Весь день провели в сборах к переезду в Сергиев. План переезда: Е. П-а едет на подводе с Громкоговорителем. Мы идем охотой до Зимняка. Там берем Ченцовского ямщика и догоняем Павловну.

30 Сентября. Дождь накрапывал весь день, к вечеру раздождилось. Мы с Петей вышли в 5 у. в Серково, спустились в Селковскую низину, прошли Мергусову бель и в 2 д. достигли Зимняка, где сидела в ожидании нас, пила чай Е. П-а. За 9 часов тяжелой ходьбы в болотах на голенищах вконец стоптанных сапог мы убили только вальдшнепа, 3 бекасов и 1 гаршнепа. На Мергус. бели врасплох застали гусей.
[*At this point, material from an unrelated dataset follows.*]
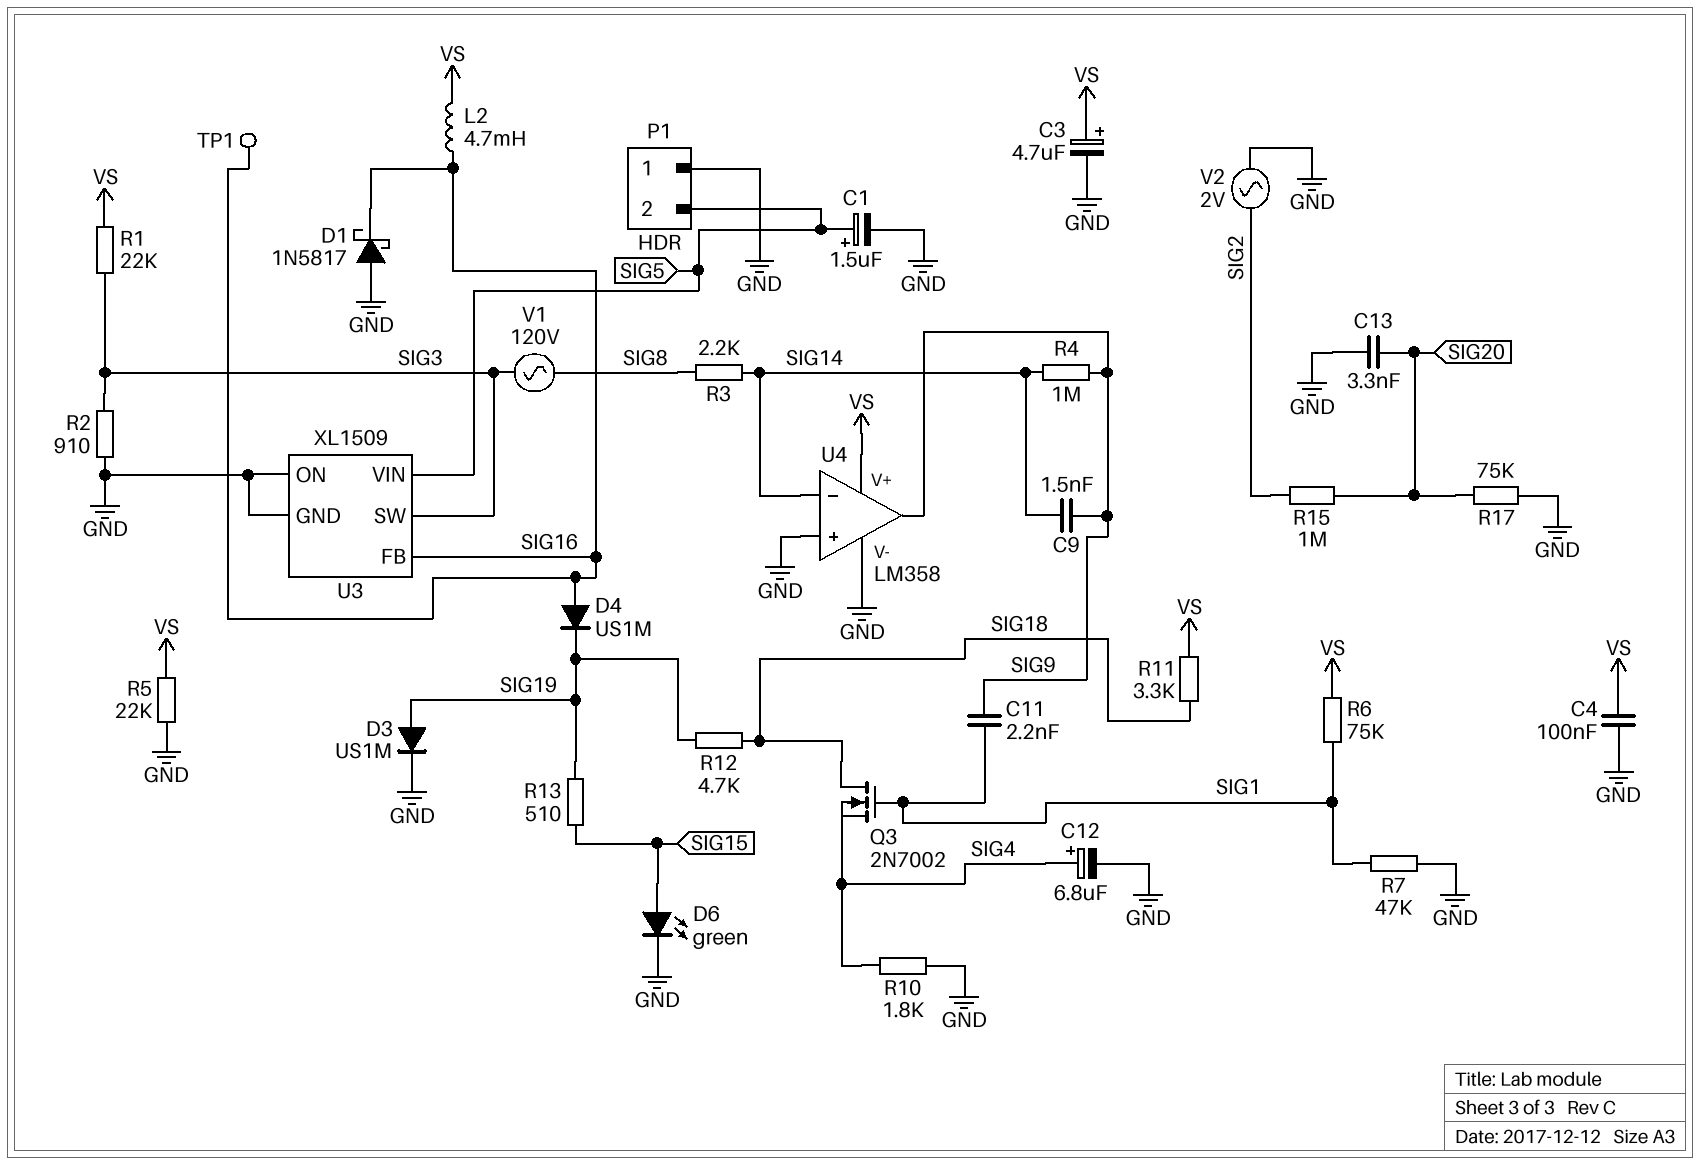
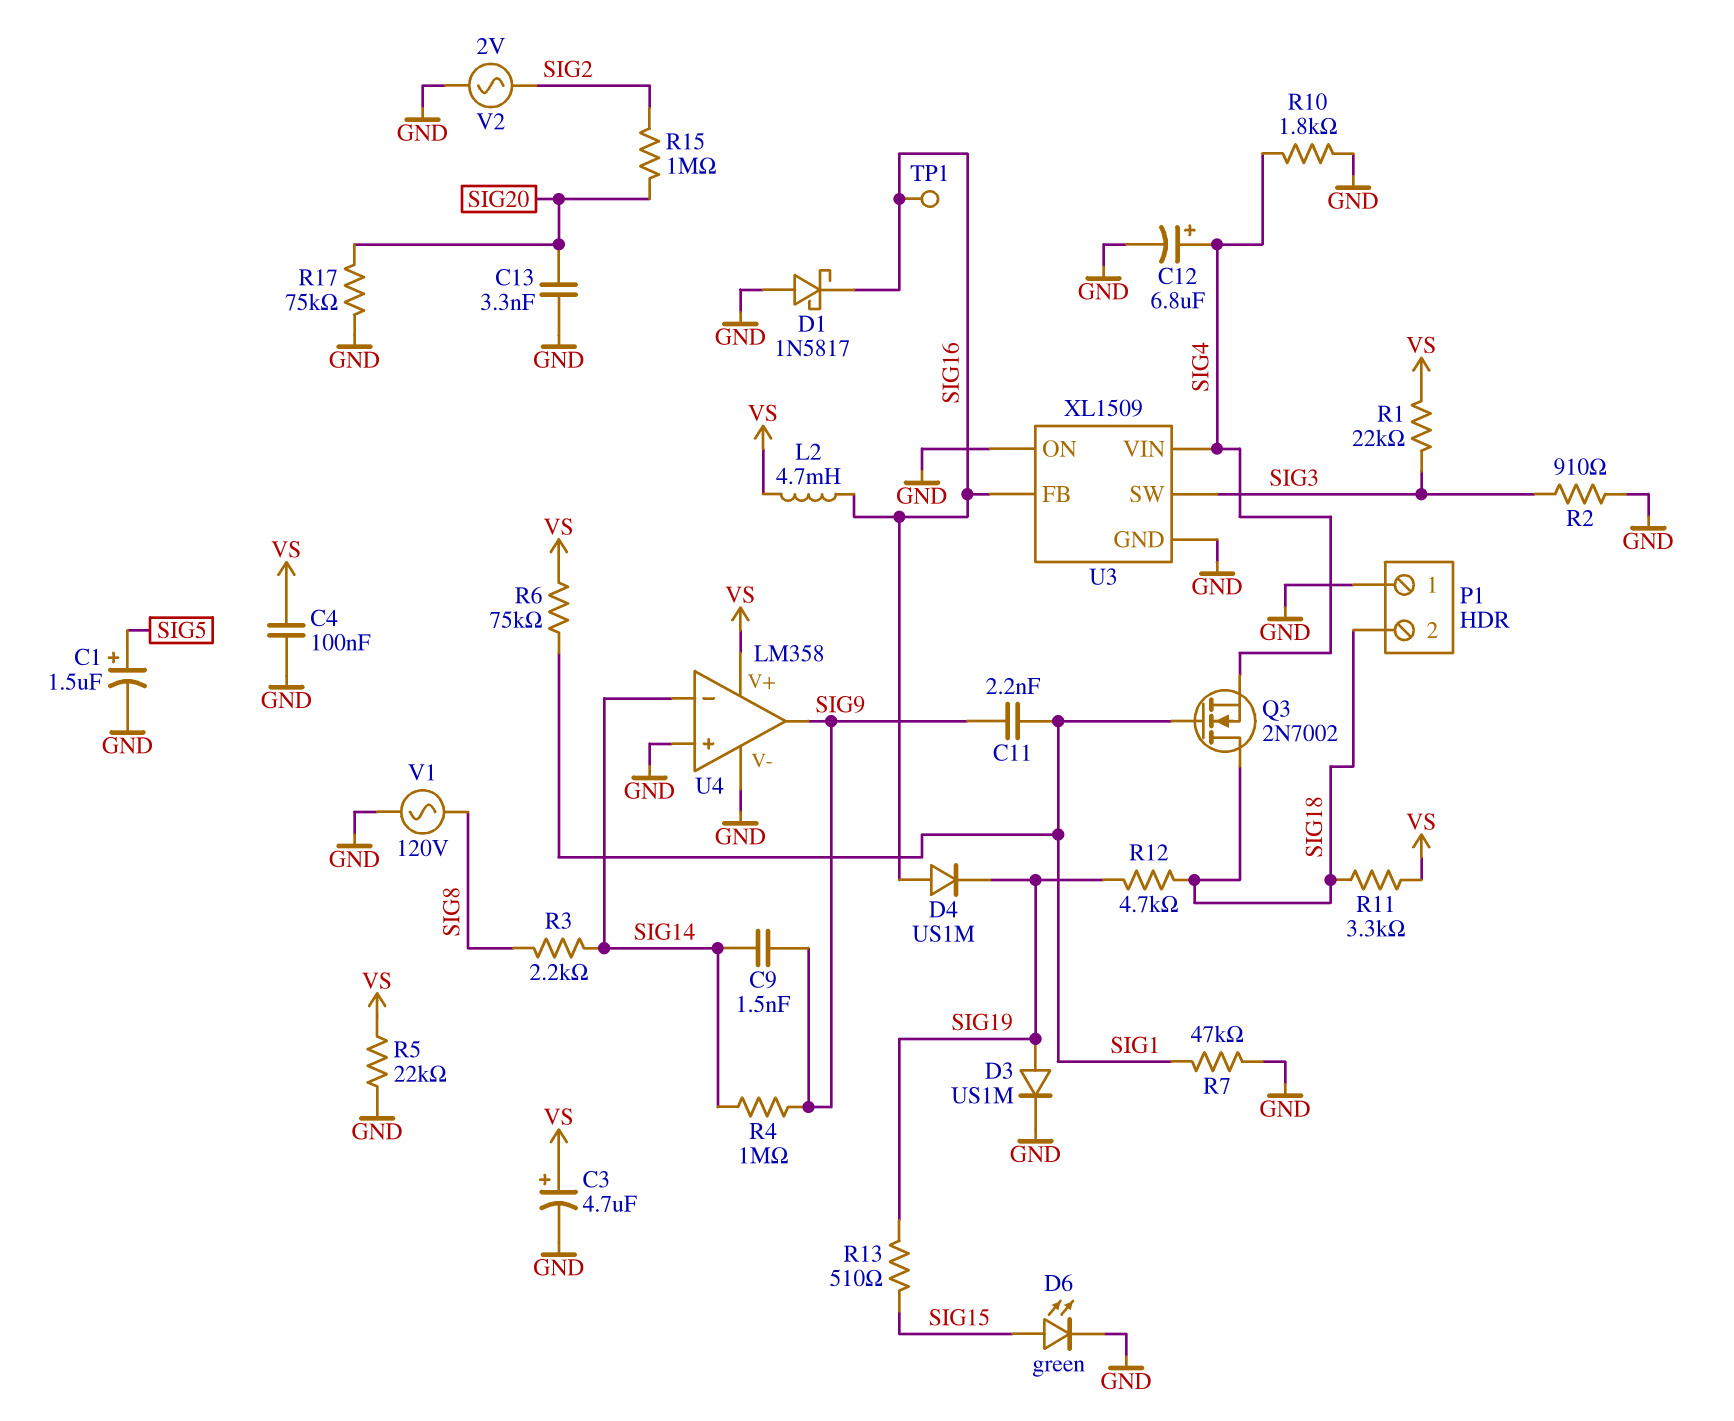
P1 pin 2: SIG5 -> SIG18
U3 pin VIN: SIG5 -> SIG4
V1: AC 120V (SIG3, SIG8) -> AC 120V (GND, SIG8)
Ченцовский ямщик взялся нас в 4 часа доставить в Сергиев, и мы рассчитывали в К… догнать Е. П-ну. Но приехал он только в ? 5-го, и Павловну догнали мы только за Деулиным, обогнали, чтобы заказать для нее дома поскорей самовар. Но в Сергиеве ямщик привез нас к постоялому двору и сказал: «Вылезайте!» Шел дождь, у нас 3 собаки, вещи. Мы подумали, не сошел ли он с ума. Но он грубо требовал и говорил, что это не его дело развозить по домам жителей. После долгих препирательств, ругательств и т. п. я отправил Петю за милиционером. Петя, конечно, отошел в сторону и наблюдал, что будет. Дождь поливал, время проходило. Он лез на меня, как медведь, и когда, наконец, крайняя усталость, дождь, грязь на дороге, грязь на душе от бесконечного множества встреченных пьяных доконали меня, я сделал последнее усилие и поставил медведю рогатину. Я сказал ему, чтобы он успокоился: «Сейчас придет милиционер». — «Я милиционеров не боюсь», — кричал он. «И не надо бояться, — ответил я, — мы составим протокол, а потом будем судиться». Это судиться и было рогатиной. Русский человек всегда боялся суда. Он вдруг стал тише и тише, попросил у меня папиросу, предлагал довезти. Я не сдавался. Он позвал извозчика, говорит: «Вот поезжайте, деньги, рубль, вычтите из моих». Это значило, что струсил он до последней степени, добиваясь только, чтобы я уехал до прихода милиционера, хотя сам бы теперь повез с наслаждением. В этот момент выступил из темноты Петя и сказал: «Сейчас придет». — «Не надо, — ответил я, — садись». И мы поехали, потеряв под дождик часа полтора времени.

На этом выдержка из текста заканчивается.